Le vice-premier ministre chargé de l’Intérieur et de la Sécurité, Jacquemin Shabani, a signé le 6 juillet un télégramme interdisant de manière permanente l’usage des gyrophares, sirènes et escortes par des véhicules civils à Kinshasa et sur l’ensemble du territoire national. Le document, adressé à tous les commandements provinciaux de la Police nationale congolaise, vise à mettre fin aux abus constatés et à rétablir l’ordre dans la circulation.
Un cadre légal renforcé pour les privilèges de circulation
Le télégramme instruit l’interdiction des gyrophares, feux multicolores, sirènes et escortes policières ou militaires pour les civils. Il rappelle que ces dispositifs sont réservés à quelques officiels, dont le chef de l’État. La mesure s’applique également aux plaques d’immatriculation bâchées, souvent dénoncées par la population.
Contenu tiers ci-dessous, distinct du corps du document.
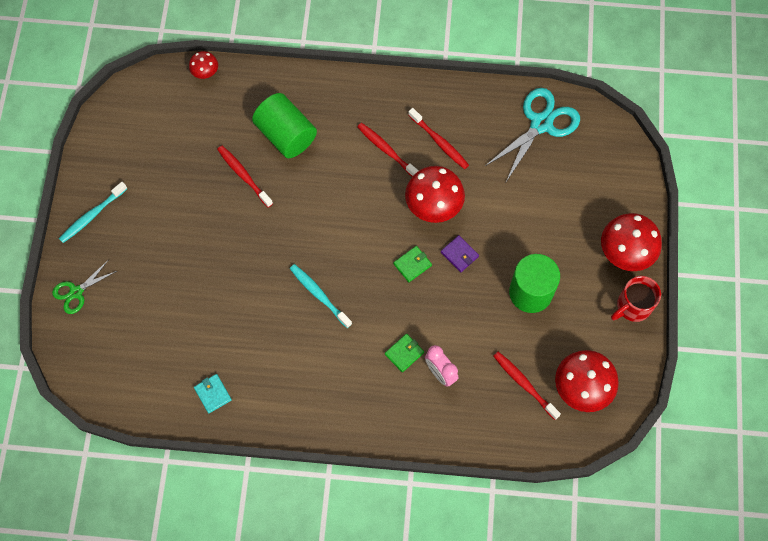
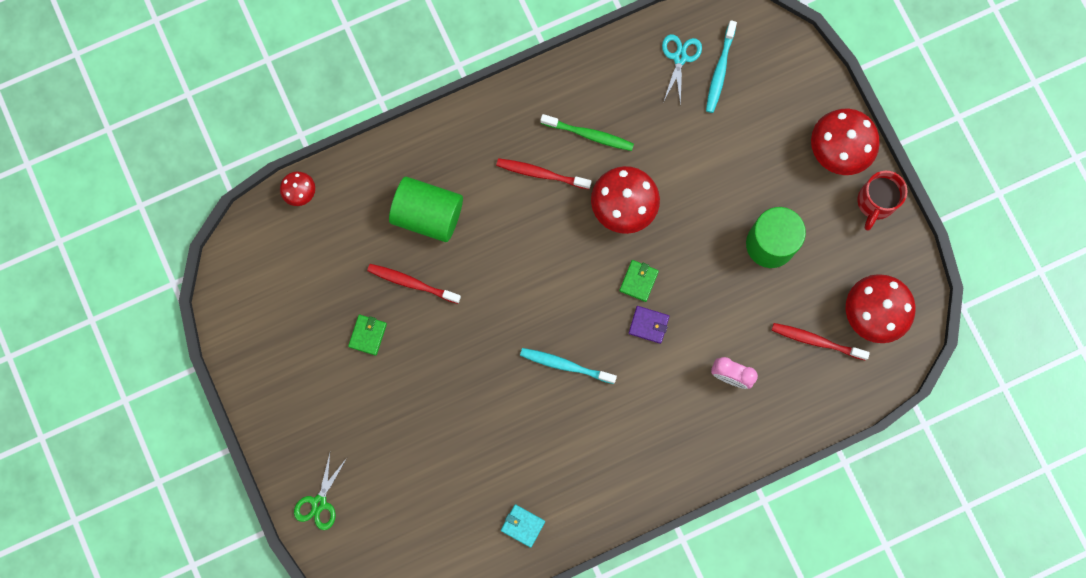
camera: 30 degrees left, 10 degrees up
(92, 215) = (282, 414): turquoise toothbrush -> turquoise toothbrush (720, 71)
(404, 353) = (684, 376): green wallet -> green wallet (368, 335)
(439, 142) = (589, 135): red toothbrush -> green toothbrush
(459, 254) = (678, 244): purple wallet -> purple wallet (648, 325)
(541, 124) = (680, 58): turquoise scissors -> turquoise scissors, size x0.57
Ces pratiques, qui incluent des circulations à contresens, avaient déjà fait l’objet de mesures d’interdiction de la part de l’hôtel de ville, du gouvernement et du président de la République, sans succès durable. Le caractère permanent de cette nouvelle instruction souligne la volonté de rompre avec les échecs précédents et d’imposer une application stricte des règles.
Des difficultés pour les victimes d’accidents
Les véhicules aux plaques bâchées posent un problème concret pour les usagers de la route. Plusieurs victimes, heurtées par ces automobiles, éprouvent des difficultés à identifier et poursuivre les responsables. L’interdiction des plaques bâchées répond à cette préoccupation sécuritaire et judiciaire, en facilitant l’identification des véhicules impliqués dans des incidents. Cette situation crée un sentiment d’impunité qui alimente les tensions sur la voie publique, où les civils se sentent démunis face à des conducteurs qui semblent bénéficier de protections indues.
Une volonté présidentielle de sanctionner les abus
Lors d’une conférence de presse, le président Félix Tshisekedi avait annoncé des sanctions contre les ministres qui seraient pris en flagrant délit de ces pratiques. Cette déclaration souligne la détermination de l’exécutif à mettre fin à des comportements qui agacent les autres usagers de la route. Le télégramme de Jacquemin Shabani s’inscrit dans cette dynamique de responsabilisation des autorités et de respect des règles de circulation. Il constitue une traduction concrète des engagements présidentiels, en donnant aux forces de l’ordre des instructions claires pour faire cesser ces abus.
La mesure, à caractère permanent, est transmise à l’ensemble des commandements provinciaux de la Police nationale congolaise. Elle vise à garantir une application uniforme sur toute l’étendue du territoire national. Les prochaines semaines permettront d’évaluer l’effectivité de cette interdiction et la capacité des forces de l’ordre à faire respecter ces consignes. La population, qui a maintes fois exprimé son exaspération, attend désormais des actes concrets pour que les rues de Kinshasa et des autres villes du pays ne soient plus le théâtre de ces privilèges illégaux.